The Woodworkers are now in the International Association of Machinists. The CIO merged with the AFL (American Federation of Labor) in the mid-1950s.

Before winning election to City Hall, Earl had served with the U.S. State Department as a labor adviser to the government of South Korea. Later he worked for the Oregon State Tax Commission. Earl died unexpectedly in 1970 at age 59 of a heart attack as he sat at the wheel of his car in the driveway at his home.

In the late 1980s and into the '90s, a former member of three labor unions, Dick Bogle, served as a city commissioner. He'd been a member of the Portland Police Union while working as a city police officer and later belonged to the American Federation of Television and Radio Artists as a news reporter and anchor at KATU-TV Channel 2. He also had been a member of Portland Newspaper Guild Local 165 while working as a sportswriter and a record critic for the Portland Daily Reporter, the 1960-64 tabloid newspaper started by the Oregonian and Journal strikers.

Bogle was not a striker but moonlighted at the Reporter with the permission of the Police Bureau.


The Carpenters Food Bank, based in the basement of Local 247's Building at 2205 North Lombard St. at Brandon Ave., distributed some 500 Christmas food boxes that helped feed an estimated 2,000 men, women and children.

Mike Fahey, who coordinates the Union Food Bank along with his wife Sandy, said that "generous donations" from individuals and labor organizations enabled the Food Bank to purchase 500 hams for the holiday food boxes.

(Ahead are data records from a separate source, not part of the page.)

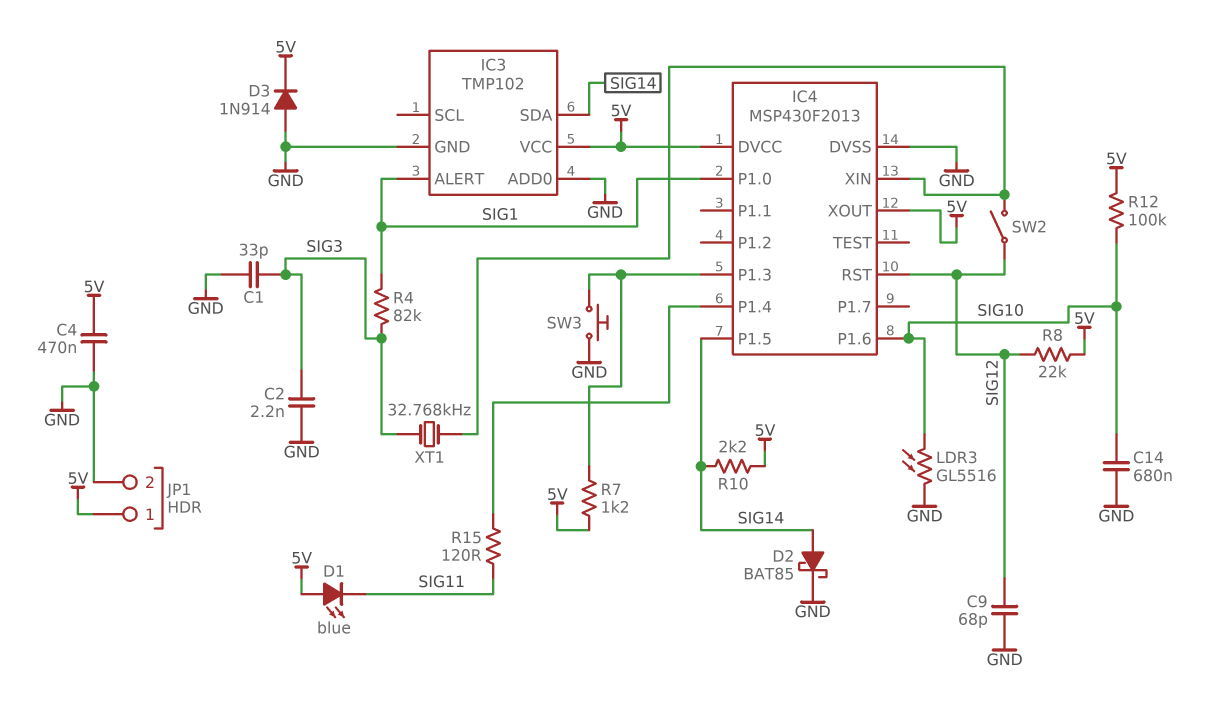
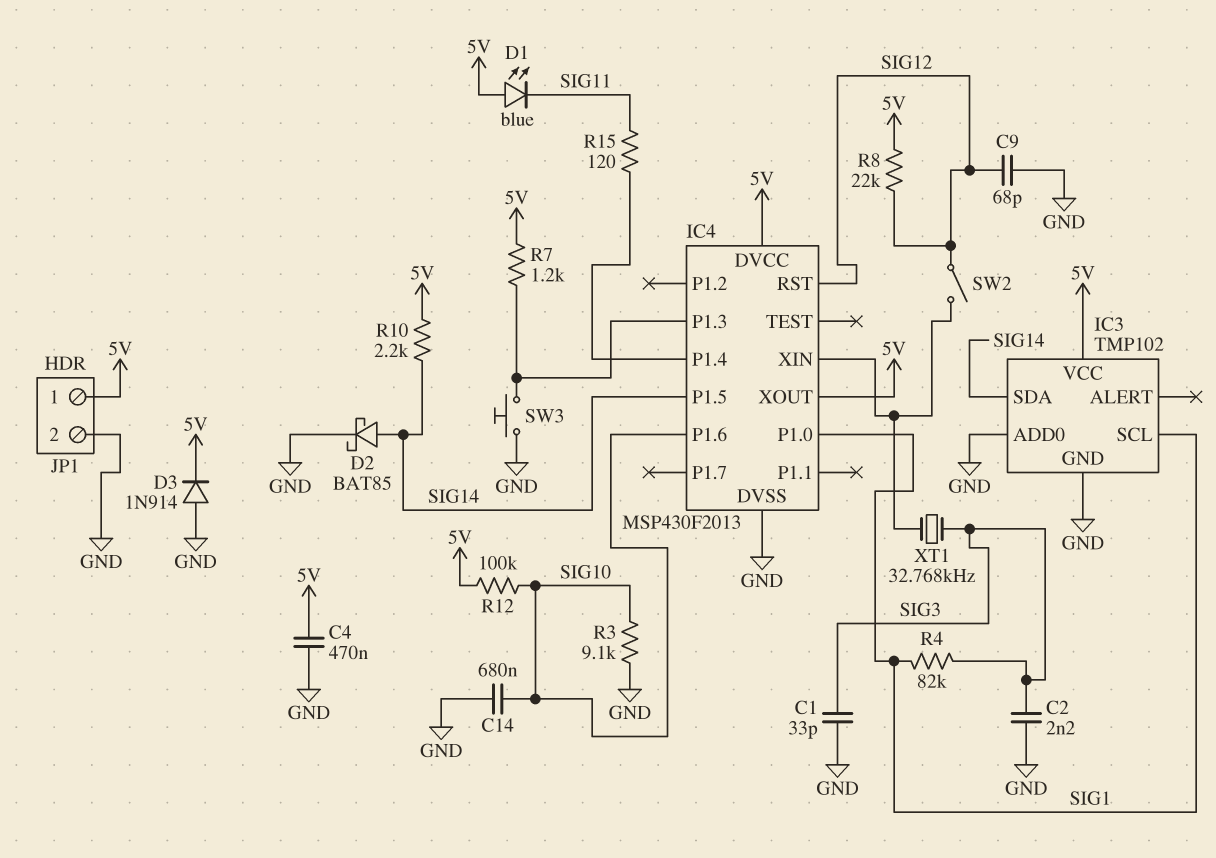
IC3 pin ALERT: SIG1 -> none
IC3 pin SCL: none -> SIG1
LDR3: GL5516 (GND, SIG10) -> none
R3: none -> 9.1k (GND, SIG10)

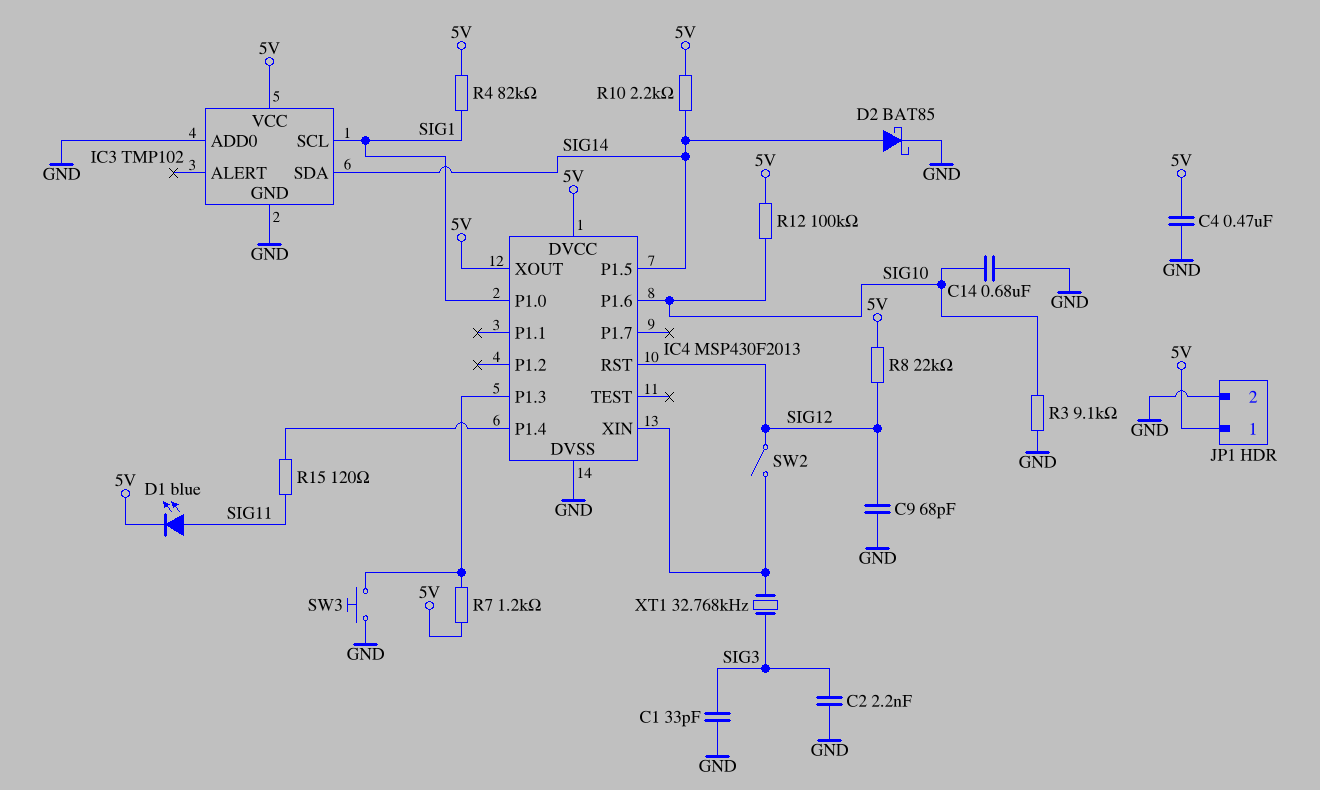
D1: LED blue (A 5V, K SIG11) -> LED blue (A SIG11, K 5V)
D3: diode 1N914 (A GND, K 5V) -> none
R4: 82k (SIG1, SIG3) -> 82k (5V, SIG1)

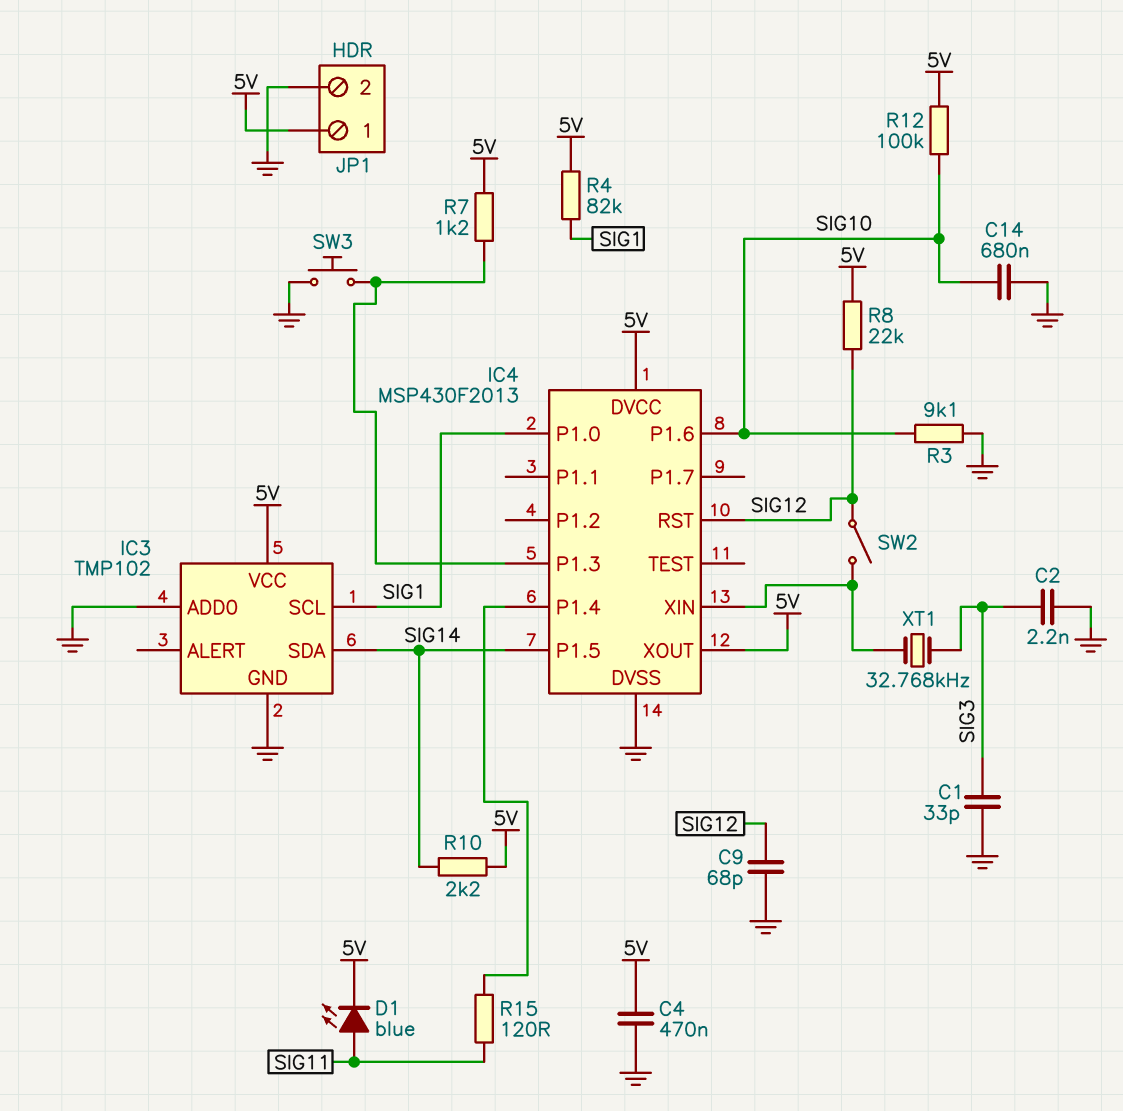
D2: schottky BAT85 (A SIG14, K GND) -> none

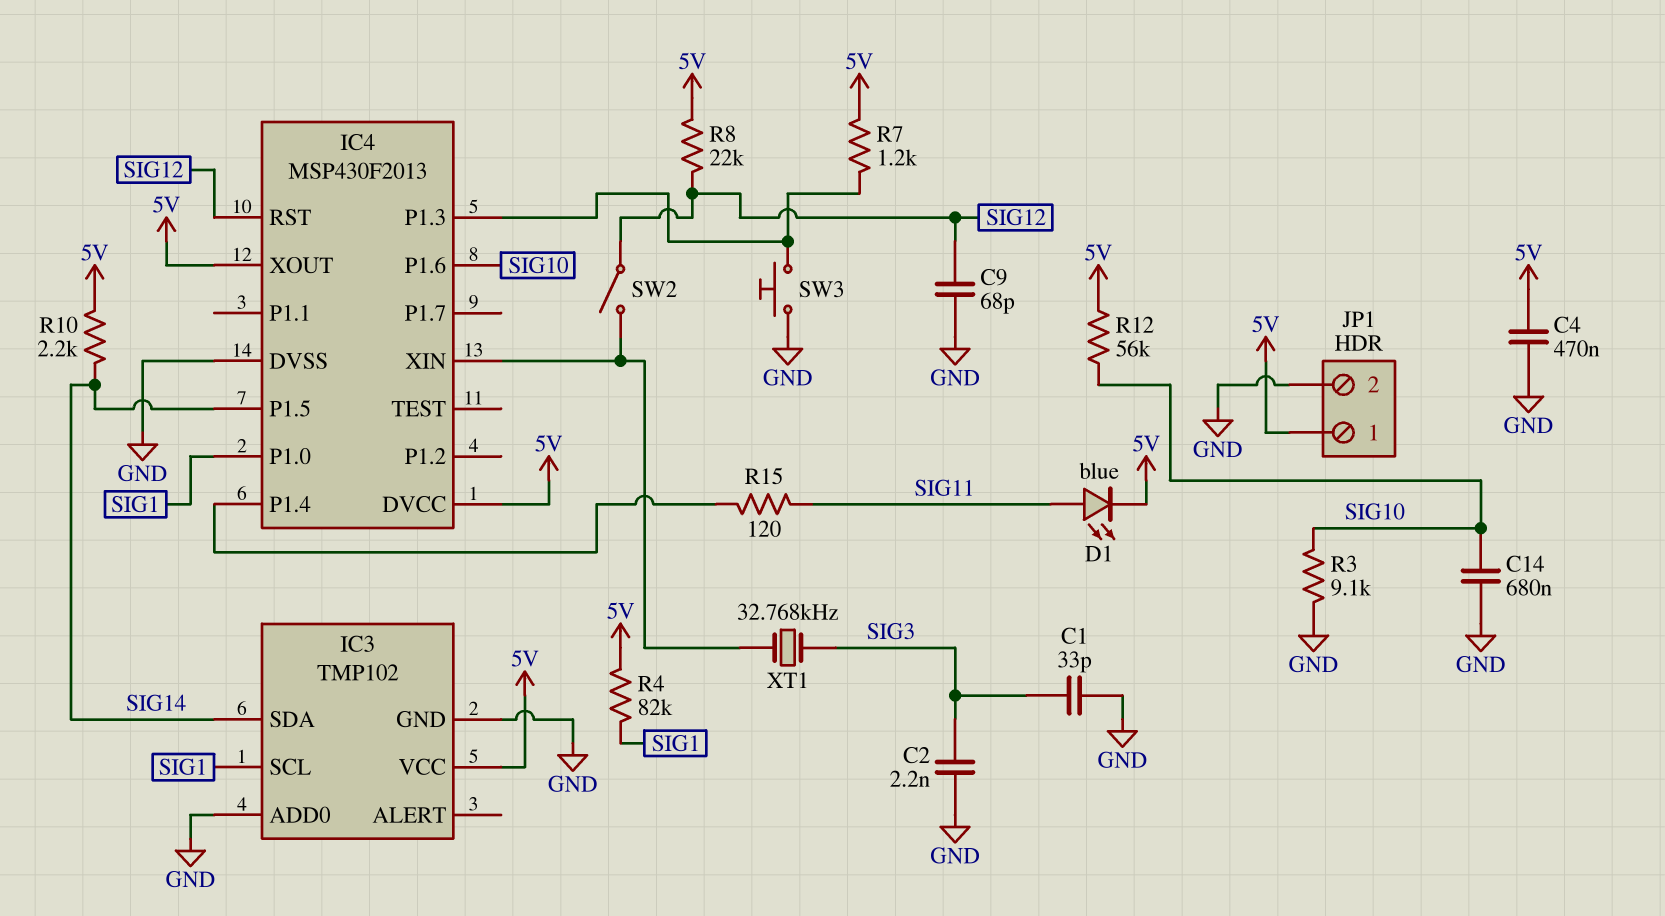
R12: 100k (5V, SIG10) -> 56k (5V, SIG10)

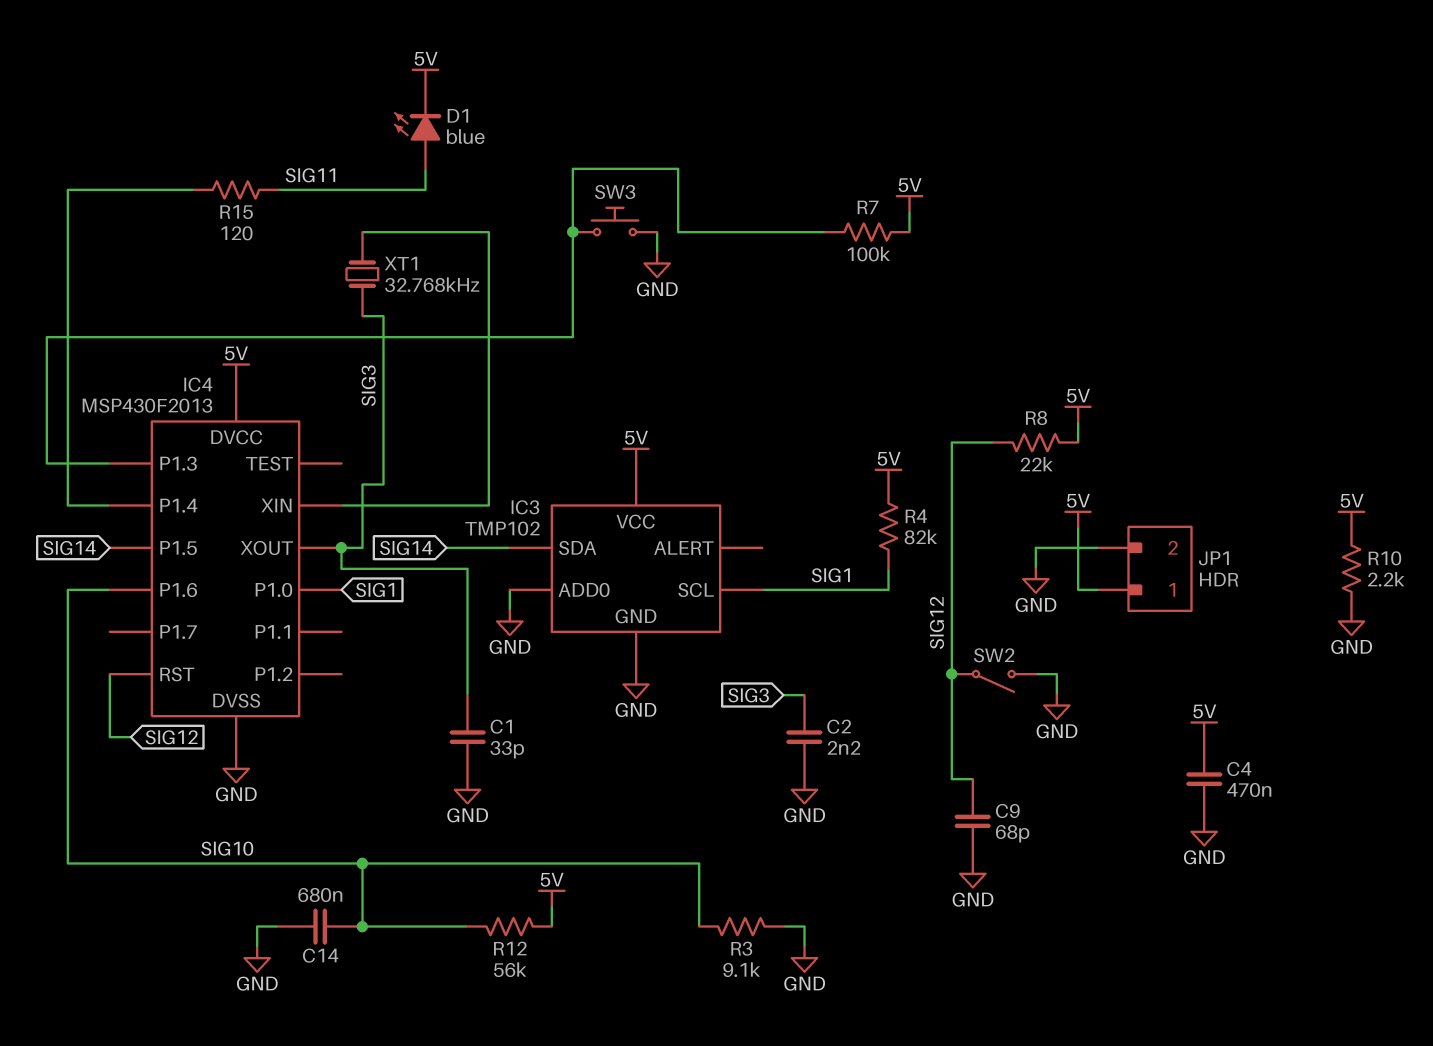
IC4 pin XOUT: 5V -> SIG3
R7: 1.2k (5V, IC4/P1.3) -> 100k (5V, IC4/P1.3)
R10: 2.2k (5V, SIG14) -> 2.2k (5V, GND)
SW2: switch (IC4/XIN, SIG12) -> switch (GND, SIG12)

The Union Food Bank has been helping active and retired workers and their families for more than 20 years.

Food boxes are distributed in the afternoons on the third Thursday of each month. The entrance to the basement is on the rear side of Carpenters Local 247's Building.

Financial contributions can be sent to the Carpenters Food Bank, Post Office Box 17358, Portland, Oregon 97217.